RE:RE:RE:artis versus hr
Frankie10 wrote: All great points. I would however disagree with your last point regarding cost of equity implied by dividend yield. For the same reason you illustrate above regarding valuation - you cannot look to the distribution/dividend given it is descretionary in nature - you should look to the underlying of the dividend which is FCF. Same with cost of equity - no Valuator should use dividend yield as proxy for cost of equity. When determining cost of equity, one should look to enterprise risk and total expected return to equity owners. For example, Google's cost of equity is not nil, and Dream Office's cost of equity has not been reduced along with its "dividend cut".
I'm just using a simple Gordon Discount model to determine the cost of equity.
You should never look at dividend in isolation without looking at its affo. Still, the Gordon model suggests that the cost of equity is equal to the dividend yield plus the growth rate in dividends in future years.

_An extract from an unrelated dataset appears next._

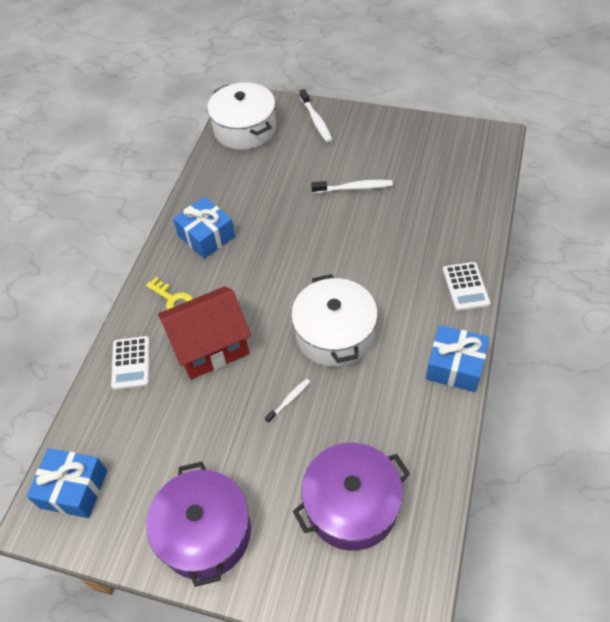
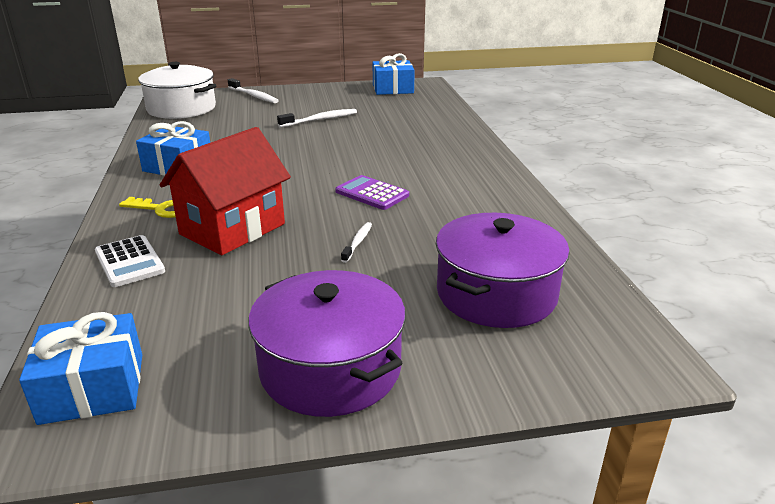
camera: 30 degrees left, 25 degrees down
(334, 334) = (372, 193): white pot -> purple calculator
(455, 366) = (509, 187): blue gift -> blue gift (393, 89)
(465, 287) = (473, 147): white calculator -> none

For example, if dividends grow at the expected inflation rate of 2% and the distribution yield is 10%,
then we have,
Cost of equity = 10% + 2% = 12%
https://en.m.wikipedia.org/wiki/Dividend_discount_model
You can work backwards too.
P = D1/ (r-g)
r = cost of equity
g = growth rate in dividends
D1= dividends
P = D1/(12% - 2%)
P* (10%) = D1
10% = D1/P
In other words, the dividend is 10% of the stock price.